Recit: But you - sad eyes - tell me, what will you do when you are deprived of her radiant beauty? Ah! unhappy Daliso, know your destiny. Know that it is Love’s desire to burn in flames of grief and for the heart to bleed!

Aria-Largo: Beautiful waves, mercifully refreshing these meadows, you listen and are saddened by my mournful murmurings. Ah! you are weeping for my tears.

Recit: Curilla, my soul, ah! come and weep with me. Oh my beauty, adored light of my eyes, now I despair of all hope. But go happily wherever you are guided, my Curilla, and if spiteful fortune should take you far, it shall be far only from my eyes, not from my heart, my darling; and even if I feel the pain, I will delight in your happiness and desire only to set my love in your heart as a remembrance of me. Go, go happily, my heart. As the faithful lover I will accompany you for ever with my grief. Curilla, my soul. Curilla, farewell ...

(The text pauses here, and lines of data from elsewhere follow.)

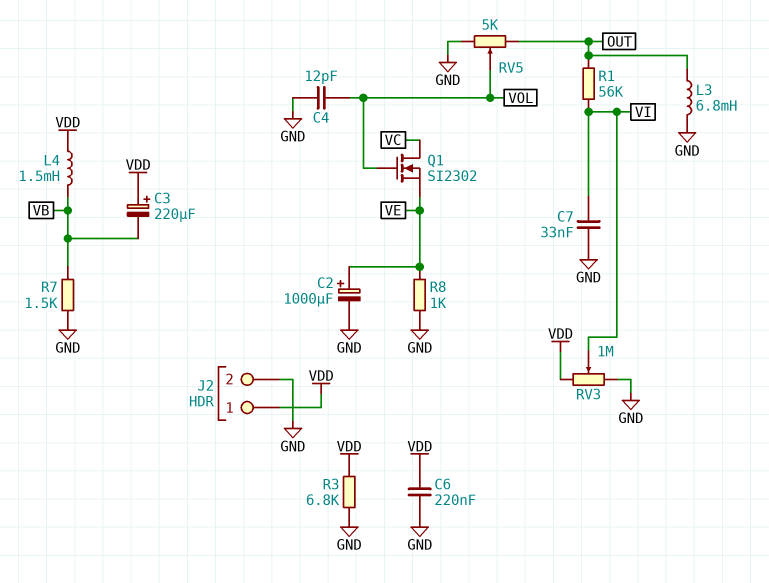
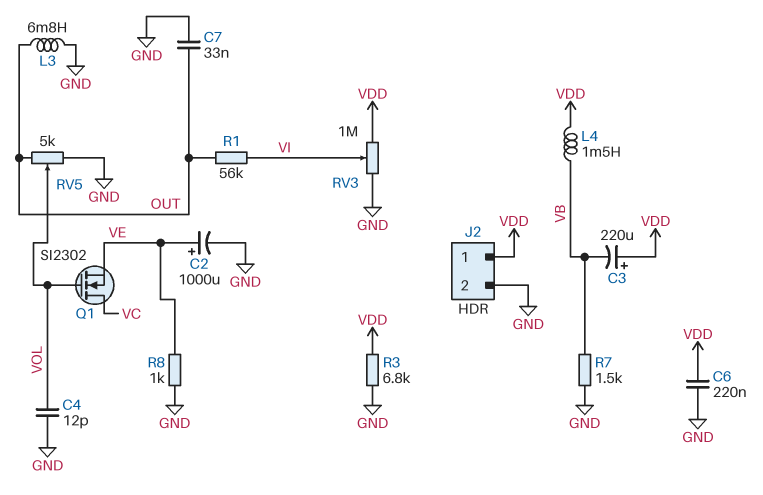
C7: 33nF (GND, VI) -> 33nF (GND, OUT)

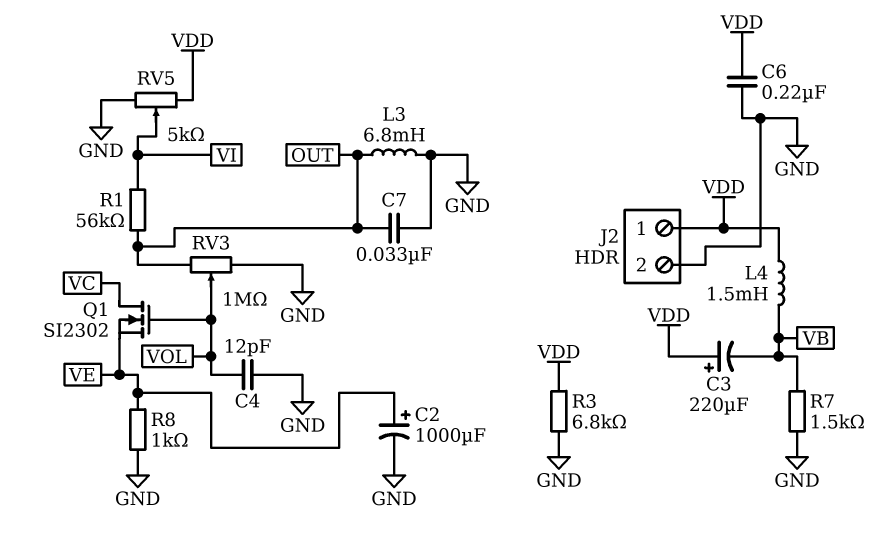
RV3: 1M (GND, VDD, wiper VI) -> 1M (GND, OUT, wiper VOL)
RV5: 5k (GND, OUT, wiper VOL) -> 5k (GND, VDD, wiper VI)

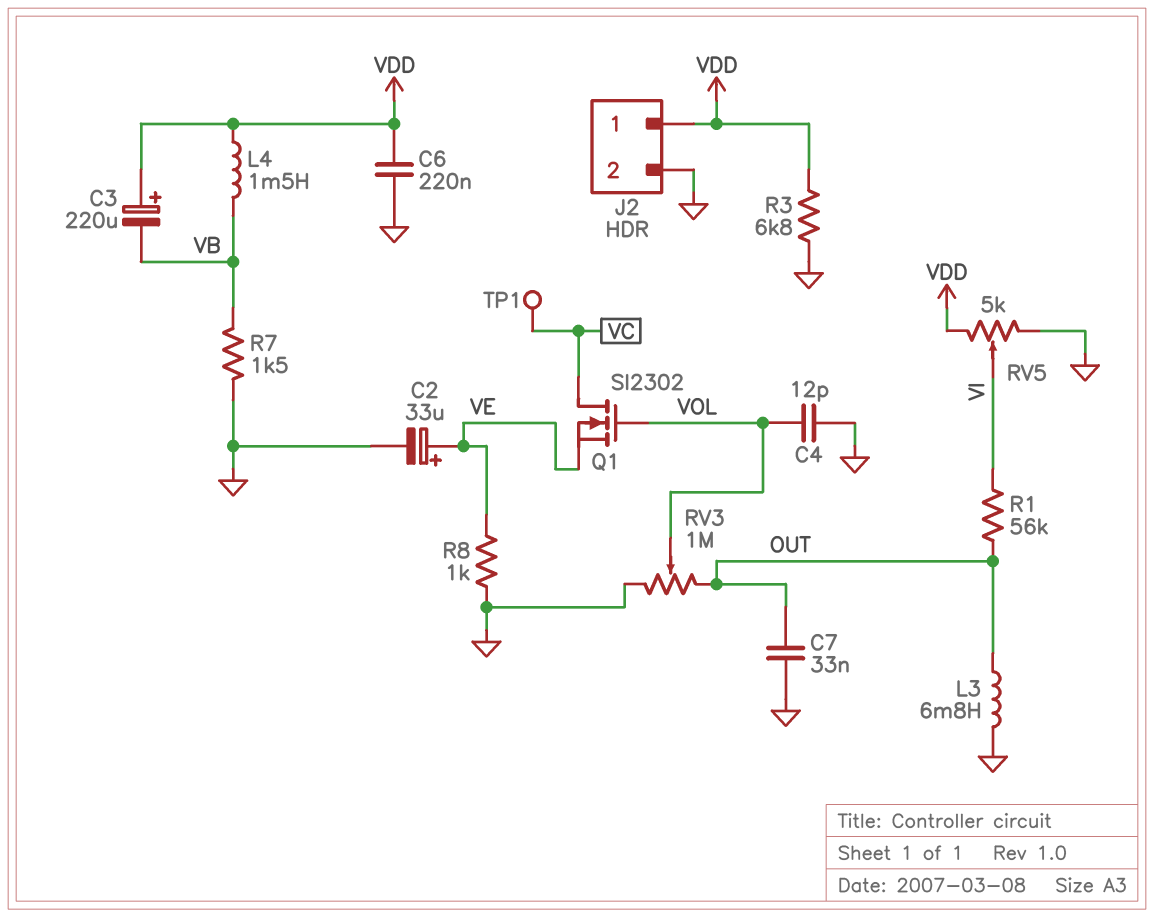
C2: 1000uF (plus VE, minus GND) -> 33uF (plus VE, minus GND)
TP1: none -> test point (VC)

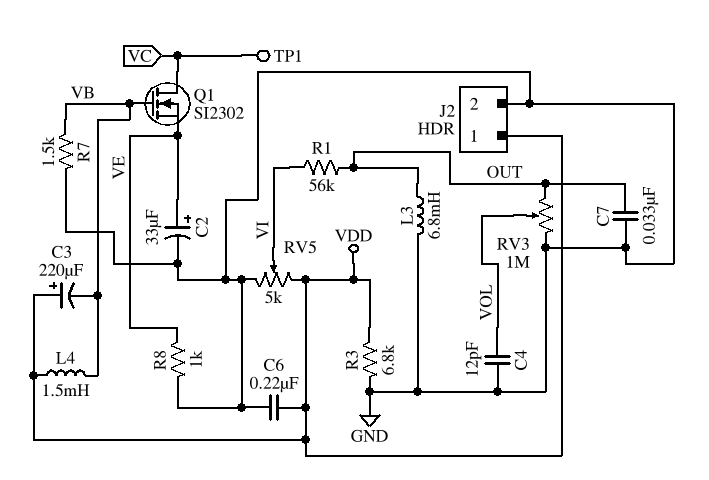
Q1: NMOS SI2302 (G VOL, D VC, S VE) -> NMOS SI2302 (G VB, D VC, S VE)

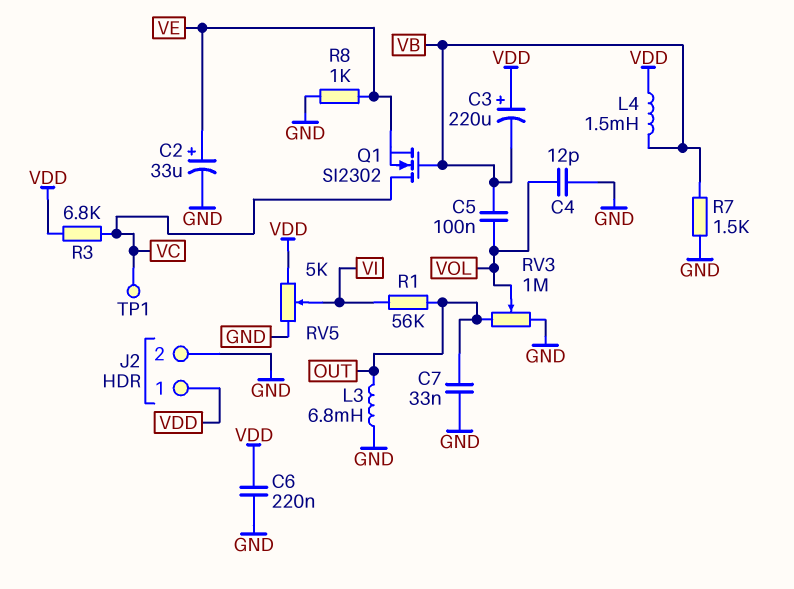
C5: none -> 100nF (VB, VOL)
R3: 6.8k (GND, VDD) -> 6.8k (VC, VDD)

Accompagniato: Daliso wished to say more but suddenly, from immense sorrow, he fell unconscious; and Love cried for him.

Guests:


Christopher Verrette has been a member of the violin section of Tafelmusik since 1993 and is a frequent soloist and leader with the orchestra. He holds a Bachelor of Music and a Performer’s Certificate from Indiana University. He contributed to the development of early music in the American Midwest, as a founding member of the Chicago Baroque Ensemble and Ensemble Voltaire, and as a guest director with the Indianapolis Baroque Orchestra. He collaborates with many ensembles around North America, performing music from seven centuries on violin, viola, rebec, vielle, and viola d’amore. He was concertmaster in a recording of rarely heard classical symphonies for an anthology by Indiana University Press and recently collaborated with Sylvia Tyson on the companion recording to her novel, Joyner’s Dream.

Patricia Ahern has a BA and BMus from Northwestern University, MMus from Indiana University, and performer diploma from the Schola Cantorum in Basel, Switzerland. She taught baroque violin at the Freiburg Conservatory and Oberlin’s Baroque Performance Institute, and has given masterclasses at McGill, Wilfrid Laurier, York and Grand Valley State Universities, and the Universities of Windsor, Wisconsin and Toronto. She has concertized on five continents and performed with Milwaukee Baroque, Ars Antigua, Chicago Opera Theater, Kingsbury Ensemble, Aradia, I Furiosi, Newberry Consort, Musica Pacifica, and the Carmel Bach Festival. Tricia has recorded for Sony, Naxos, and Analekta, and joined Tafelmusik in 2002.

Borys Medicky has appeared as solo harpsichordist and continuo player in the United States, Canada, and Europe.  Resident in Toronto, Canada, he is active as a freelance performer, having appeared with major ensembles in Toronto and beyond.  He enjoys co-directing (with lutenist Lucas Harris) the Toronto Continuo Collective, an all-continuo ensemble dedicated to fostering an increased interest in the stylish basso continuo accompaniment of seventeenth-century vocal and instrumental music.  From 2006-2014 he was the artistic director of the Kitchener-based Nota Bene Baroque Players.  He serves as organist of the Fifth Church of Christ, Scientist in Toronto.  In addition he builds harpsichords and carries out harpsichord maintenance duties for institutions and private clients in the Greater Toronto area.

As well as being a founding member of I Furiosi Baroque Ensemble, baroque cellist and viola da gambist Felix Deak showcases his career with orchestras and chamber ensembles, including Toronto's Tafelmusik Baroque Orchestra, Montreal based Les Voix Humaines, and Opera Atelier. Felix teaches music in the TDSB and instructs private students in and around Toronto. He can be heard on CBC Radio Two in performances, and has made recordings for various labels at home and abroad.